One of the great political problems in Africa is the scourge of coups. According to Patrick McGowan, 80 successful coups, 108 failed coup attempts, and 139 reported coup plots took place between 1956 and 2001.1 The problem has not diminished over the past decade. Since 2001, coups have toppled governments in the Central African Republic (2003), Egypt (2013), Guinea (2008), Guinea-Bissau (2003 and 2012), Madagascar (2009), Mali (2012), Mauritania (2005 and 2008), Niger (2010), Sao Tome and Principe (2003), and Togo (2005).On the positive side, the African Union (AU), unlike the Organization of African Unity (OAU), has a firm policy commitment to reject coups and other unconstitutional changes of government. The AU’s Constitutive Act of 2000 states that governments that gain power by unconstitutional means shall be suspended from the organization, and sanctions shall be imposed on them. The African Charter on Democracy, Elections, and Governance, adopted by the AU heads of state in 2007, prohibits coup legitimization through elections. It stipulates that the perpetrators of unconstitutional actions may not stand in elections held to restore democracy or occupy any positions of responsibility in the political institutions of their states.

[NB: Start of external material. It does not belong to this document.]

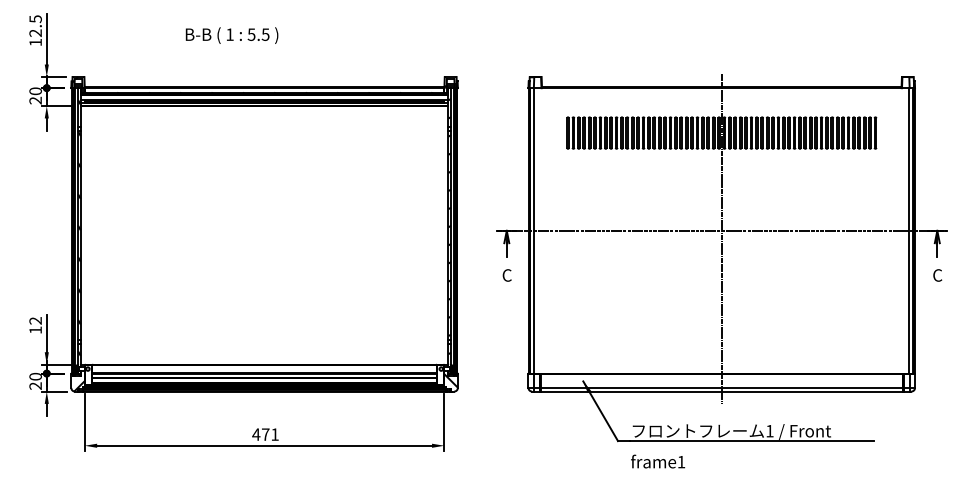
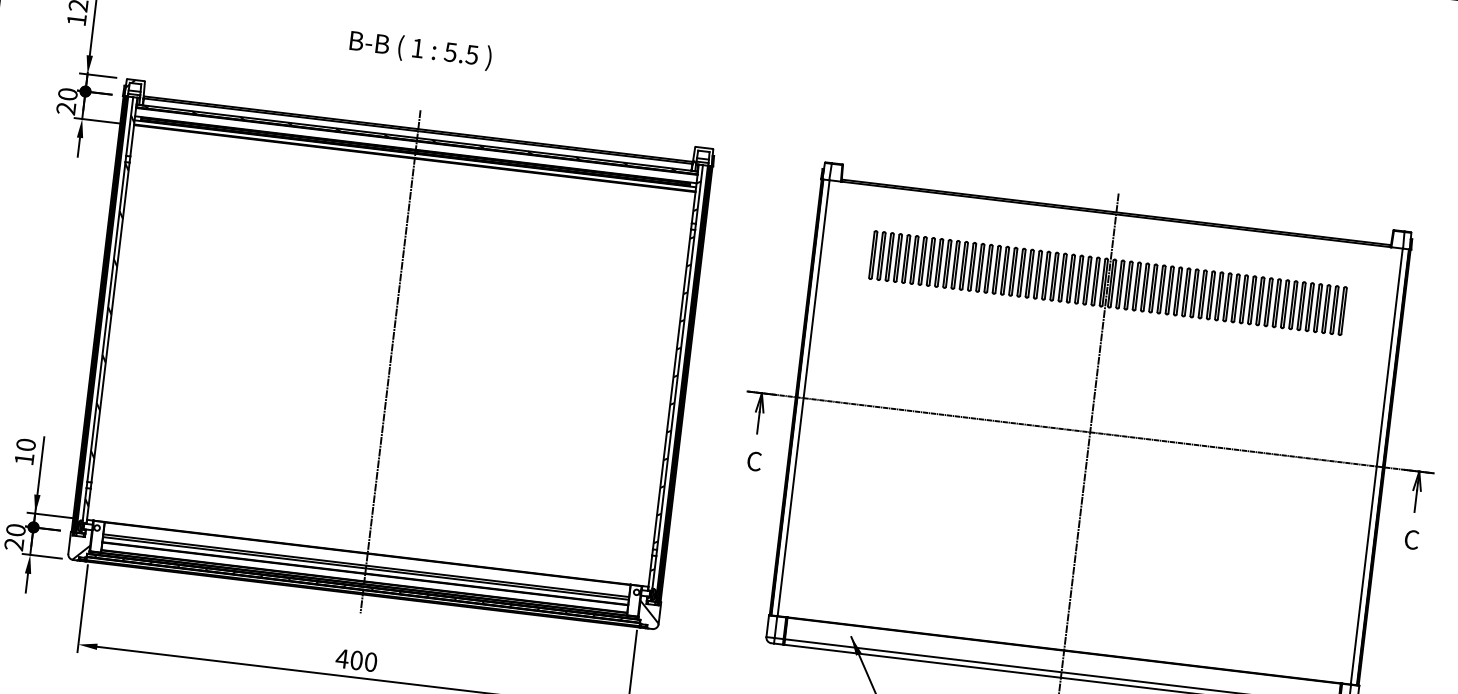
text: (231, 35) -> (419, 49), moved
line: (264, 238) -> (390, 360), added
text: (35, 320) -> (25, 444), 12 -> 10
text: (270, 434) -> (364, 661), 471 -> 400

At first glance, the ban on coup legitimization is a decisive rejection of the military overthrow of governments and, thus, a compelling deterrent; without it, coup-makers can seize power, withstand suspension and sanctions for a brief period, and then legitimize their capture of power by organizing and winning elections. Upon further investigation, however, the ban turns out to be incompatible with mediation, which the AU invariably undertakes to restore constitutional order.

This incompatibility was strongly evident in the Madagascar coup of 2009, which led to mediation by the United Nations, the AU, and the Southern African Development Community (SADC). SADC’s demand that the coup-makers relinquish power permanently was a major impediment to peacemaking. It generated friction among the mediating bodies, provoked antagonism between the mediators and the Malagasy regime, and intensified the regime’s resistance to a negotiated solution. The ban on coup legitimization was ignored from the outset by the AU, and abandoned at a later stage by SADC, because it retarded the attainment of an inclusive and stable settlement.

The Madagascar Mediation

In March 2009, Madagascar was plunged into crisis when Andry Rajoelina, mayor of the capital city Antananarivo, ousted President Marc Ravalomanana by unconstitutional means. With the backing of the military, Rajoelina formed the High Transitional Authority (Haute Autorité de la Transition, hereafter “the HAT”), which became the de facto government.

The AU and SADC immediately condemned the coup and suspended Madagascar. The SADC Summit demanded that constitutional rule be restored at once, that Rajoelina vacate the presidency as a matter of urgency, and that Ravalomanana be reinstated unconditionally, threatening to use force if these demands were not met.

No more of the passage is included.